Neji dan Hiashi cepat sibuk dengan pembicaraan mereka soal bisnis. Hiashi sudah tiga hari tidak pergi meninggalkan Hinata, jelas pekerjaannya mulai menumpuk. Ketiga perempuan di ruangan itu mengabaikan percakapan dua laki-laku Hyuuga. Mereka lebih senang mengupas buah dan berbicara topik-topik ringan.
"Mikoto-san bisa istirahat dulu, biar aku menemani Hinata malam ini," ujar Tenten.
"Ngak papa kok, saya tidak capek," balas Mikoto.
Hinata menyentuh tangan Mikoto. Tiga hari sudah Mikoto menemaninya tanpa absen. Perempuan itu pasti lelah.
"Baiklah. Aku akan pulang dulu. Besok pagi aku kesini lagi," ujar Mikoto. Ia mengecup kening Hinata sebelum pamit pergi.

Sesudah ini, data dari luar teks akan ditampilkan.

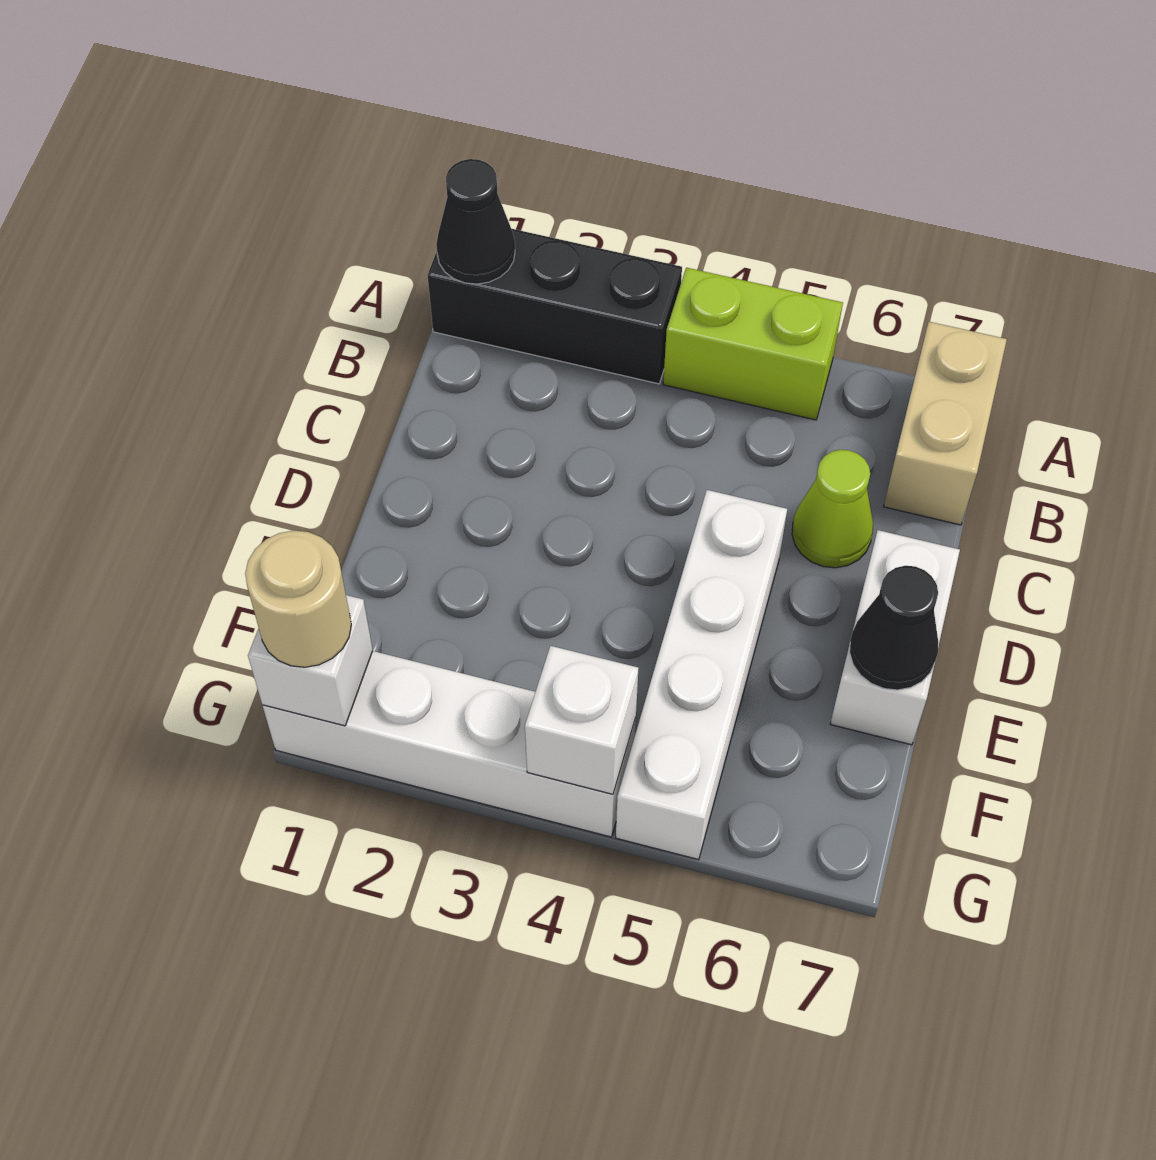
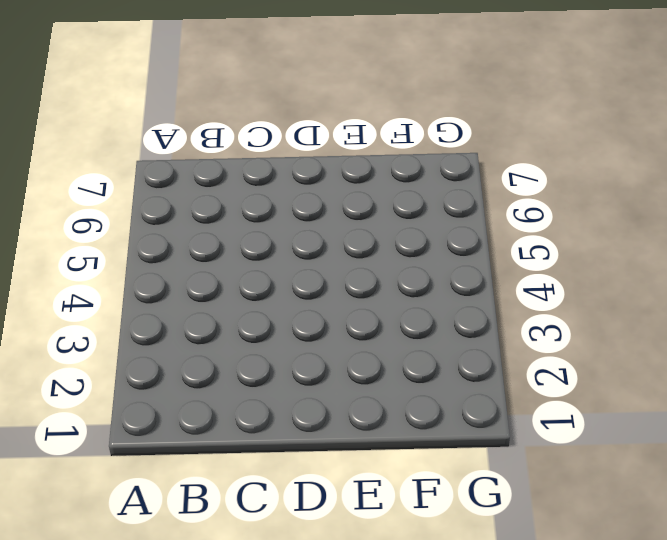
none -> black brick A1:A3 level 1
none -> lime brick A4:A5 level 1
none -> tan brick A7:B7 level 1

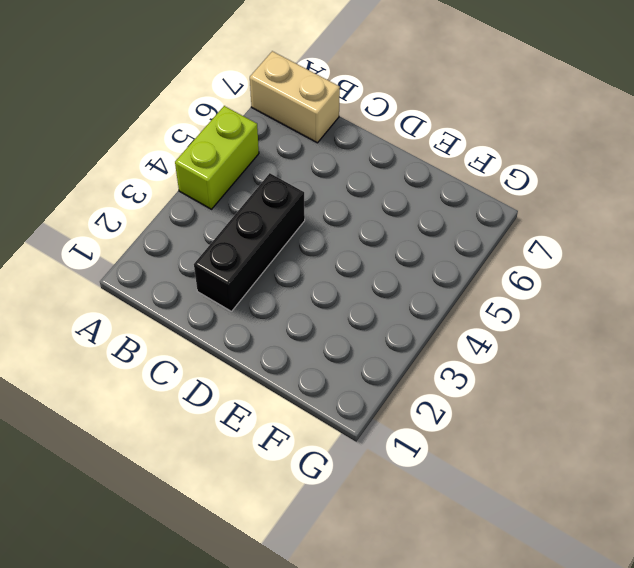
black brick C2:C4 level 1 -> black brick A1:A3 level 1
none -> lime cone C6 level 1
none -> white brick D5:G5 level 1
none -> white brick D7:E7 level 1

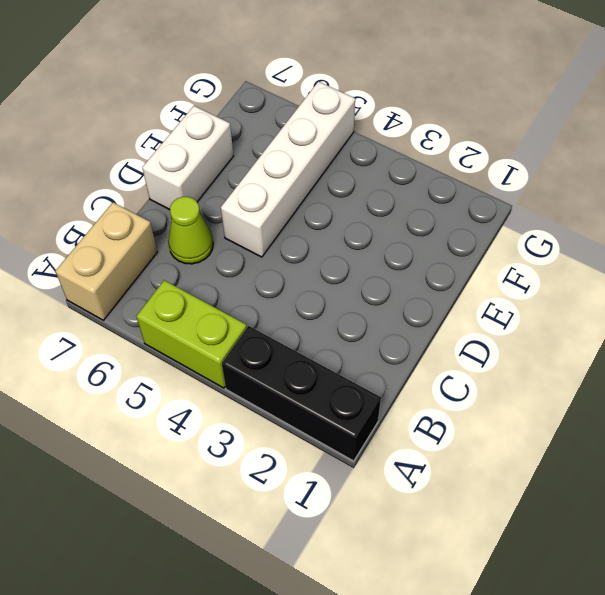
none -> white brick G1:G4 level 1
none -> black cone A1 level 2
none -> black cone E7 level 2

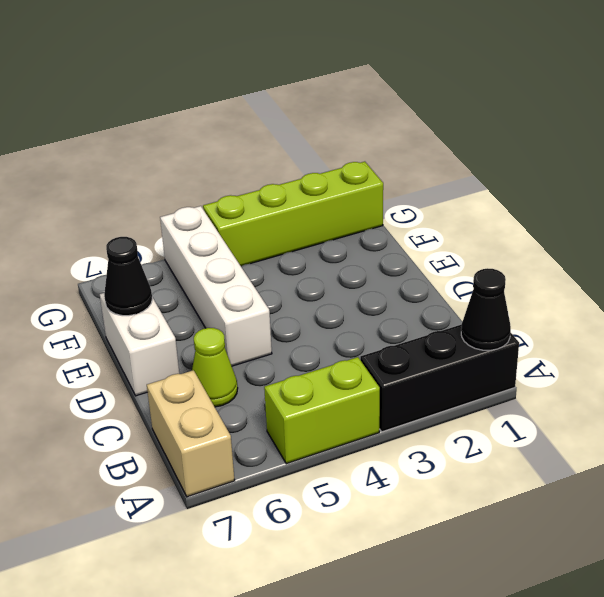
lime brick G1:G4 level 1 -> white brick G1:G4 level 1
none -> white brick G1 level 2
none -> white brick G4 level 2
none -> tan round brick G1 level 3

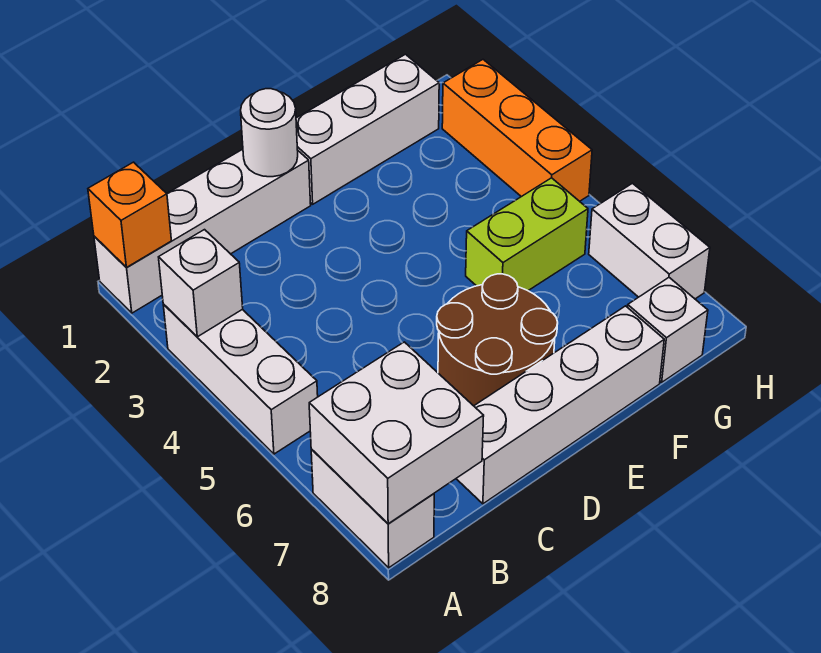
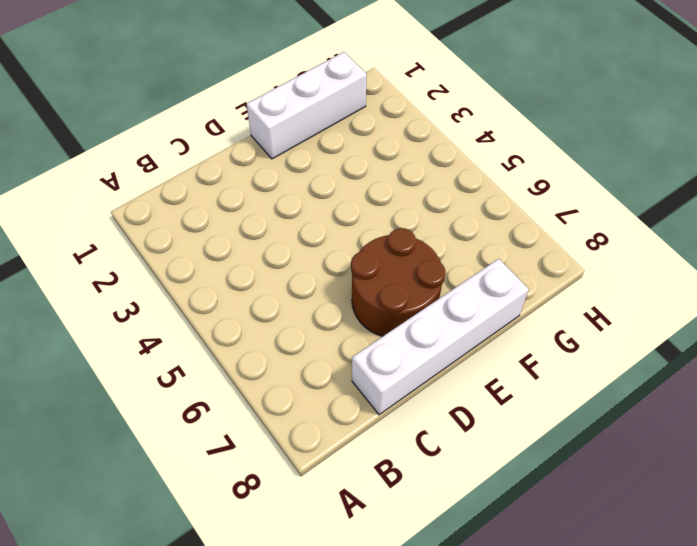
none -> white brick A1:D1 level 1
none -> white brick A3:A5 level 1
none -> white brick A7:A8 level 1

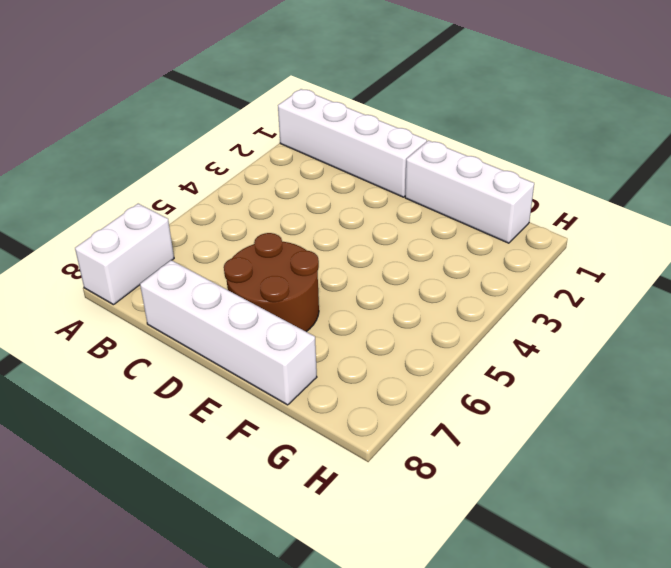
none -> white brick A3:A5 level 1
none -> lime brick F5:G5 level 1
none -> white brick G8 level 1

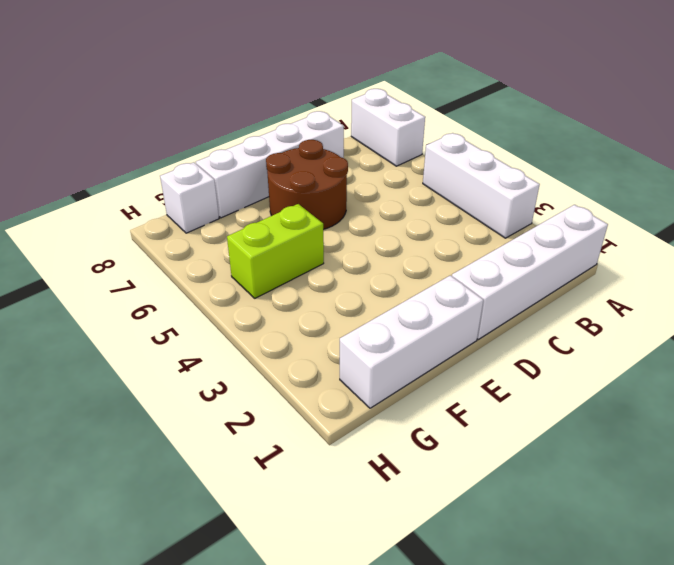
none -> orange brick H2:H4 level 1
none -> white brick H6:H7 level 1
none -> orange brick A1 level 2

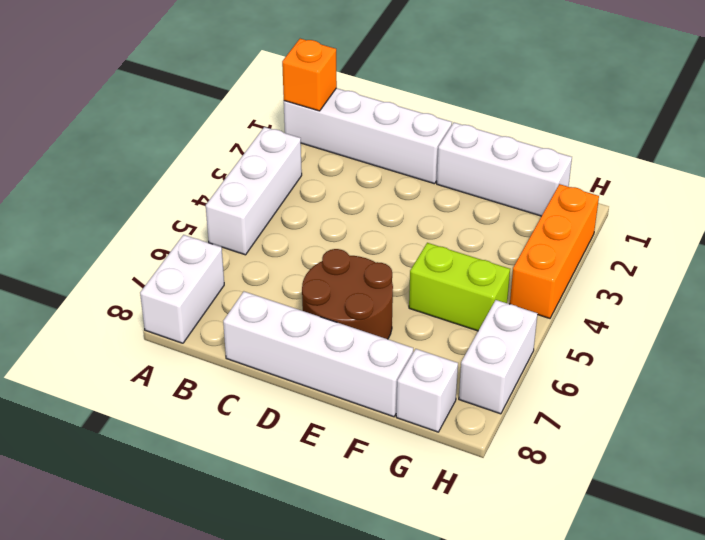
none -> white brick A3 level 2
none -> white brick A7:B8 level 2
none -> white round brick D1 level 2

Neji dan Hiashi mendekati mereka. Keduanya tampak sudah selesai membicarakan bisnis. Bahkan, dari lagaknya, sepertinya Hiashi memang sengaja memanggil Neji dan Tenten supaya Mikoto bisa pergi dan meninggalkan mereka.

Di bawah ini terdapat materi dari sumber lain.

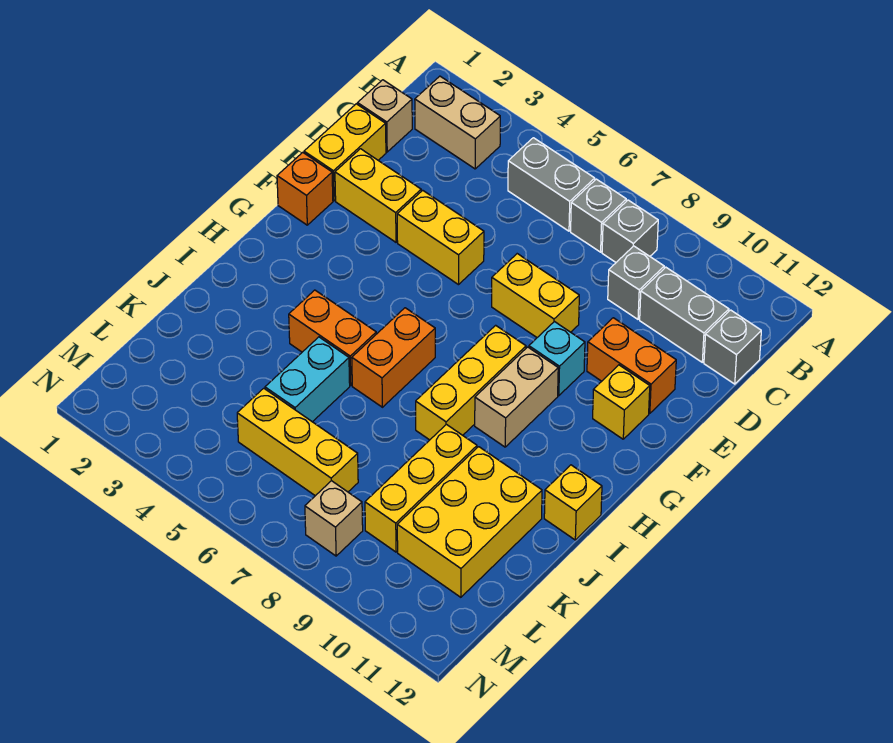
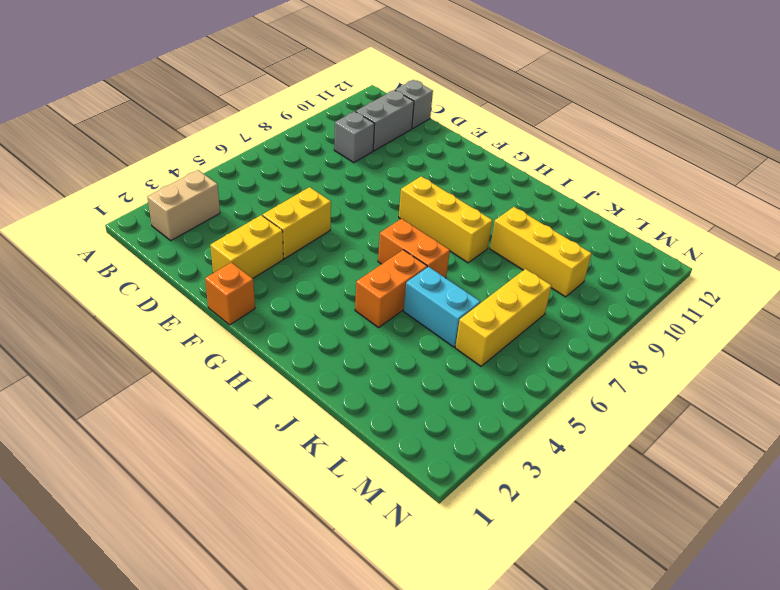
none -> grey brick B5:B6 level 1
none -> grey brick B7 level 1
none -> grey brick B8 level 1

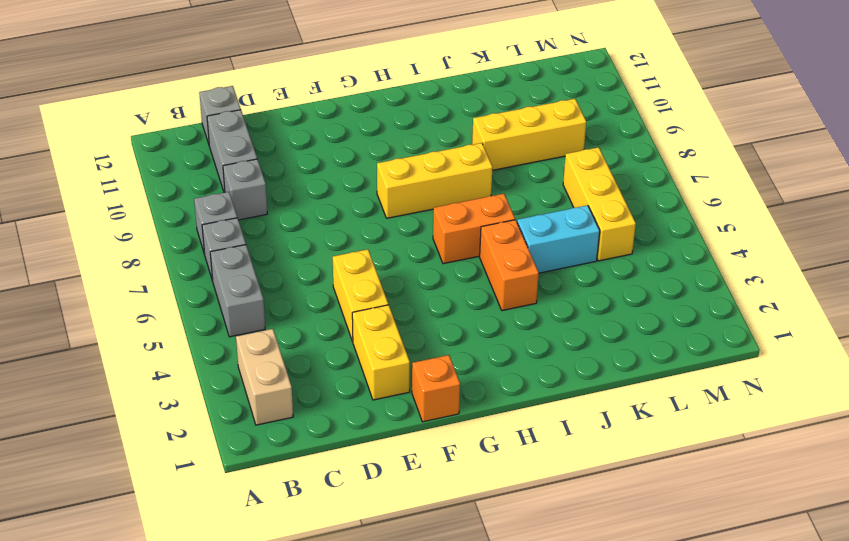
none -> tan brick C1 level 1
none -> yellow brick D1:E1 level 1
none -> yellow brick E7:E8 level 1

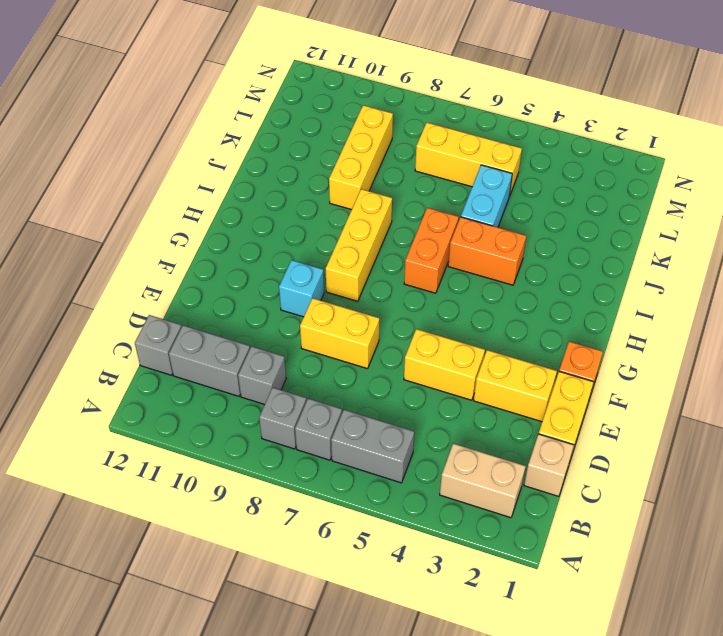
none -> orange brick E10:E11 level 1
none -> yellow brick F11 level 1
none -> tan brick G9:H9 level 1

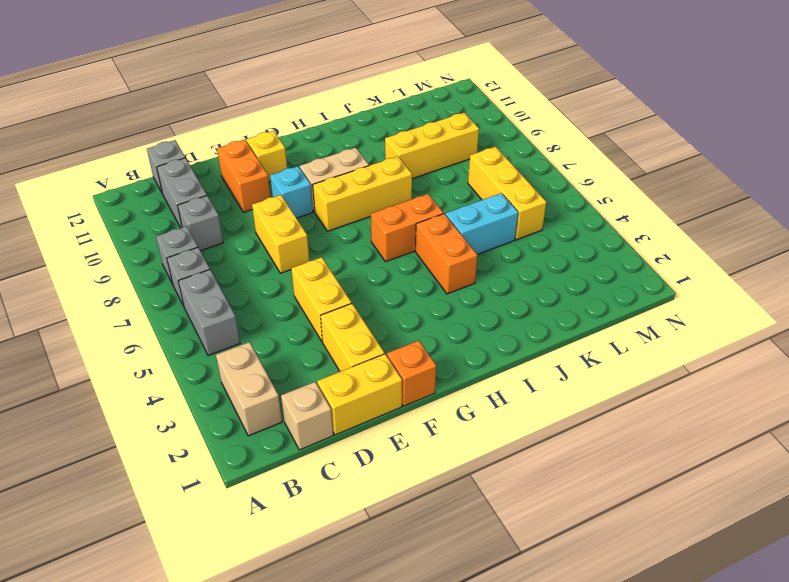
none -> yellow brick I12 level 1
none -> yellow brick J10:L11 level 1
none -> tan brick M8 level 1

"Hinata, apa pun yang akan kukatakan bukan berasal dari rasa benci, tapi karena rasa sayangku padamu," Hiashi memulai percakapan. Hinata menelan ludah. Ia tak suka pembicaraan berat seperti ini.
"Apa rencanamu ke depan? Berita kehamilanmu di luar nikah sudah bocor di sekolah. Setelah keluar dari sini, aku berjanji tidak akan memarahimu. Aku ingin kamu pulang. Aku ingin kamu melupakan semua yang terjadi dan kembali ke kediaman Hyuuga seperti dulu. Aku akan membagi sahamku untukmu dan Neji supaya kamu bisa tetap di rumah dan biar Neji yang mengurus perusahaan. Aku ingin kau pulang, Hinata."
Perkataan Hiashi jelas tak salah. Meskipun tak ada yang mengatakannya secara langsung, Hinata bisa melihat perubahan tubuhnya. Perutnya perlahan datar seperti masa gadisnya, juga darah yang belum berhenti layaknya datang bulan.
Selama ini ia memutuskan pergi dari kediaman Hyuuga karena tak terima pada pernikahan Hiashi di belakang ibunya. Ia tak ingin tersakiti dan mati menyedihkan seperti ibunya karena berharap kasih sayang seorang laki-laki. Oleh karena itu Hinata pernah berikrar untuk lebih mencintai dirinya ketimbang lelaki mana pun. Supaya cinta lelaki hanya opsi yang boleh ia ambil atau ia tidak ambil dan ia masih tetap merasa utuh.
Lucunya, justru Neji yang datang menghampirinya. Memberikan kasih sayang seorang kakak yang tanpa pamrih. Ayahnya yang dingin perlahan mulai mendekatinya lagi. Bahkan kini, seorang laki-laki yang mampu meyakinkan Hinata bahwa cinta itu benar ada.
"Bukankah selama ini ayah membenciku?" tanya Hinata terisak. Sebaik apa pun ayahnya kini tak bisa menghapus masa lalu. Luka masa kecilnya masih membekas hingga kini. Memeluknya sekarang hanya membuat luka itu kembali terbuka.
"Aku tidak membencimu," jawab Hiashi tegas.
"Tapi, kenapa kau punya wanita simpanan? Kenapa kau menikahi ibuku kalau kau sudah mencintai perempuan lain? Kenapa kau sama sekali tidak membagi rasa sayangmu pada ibuku? Membiarkan dia mati kesepian dan kesakitan seorang diri?"
Hiashi terdiam. Matanya lurus menatap lantai. Isi kepalanya bertengkar dengan rasa di dadanya. Mulutnya bisu.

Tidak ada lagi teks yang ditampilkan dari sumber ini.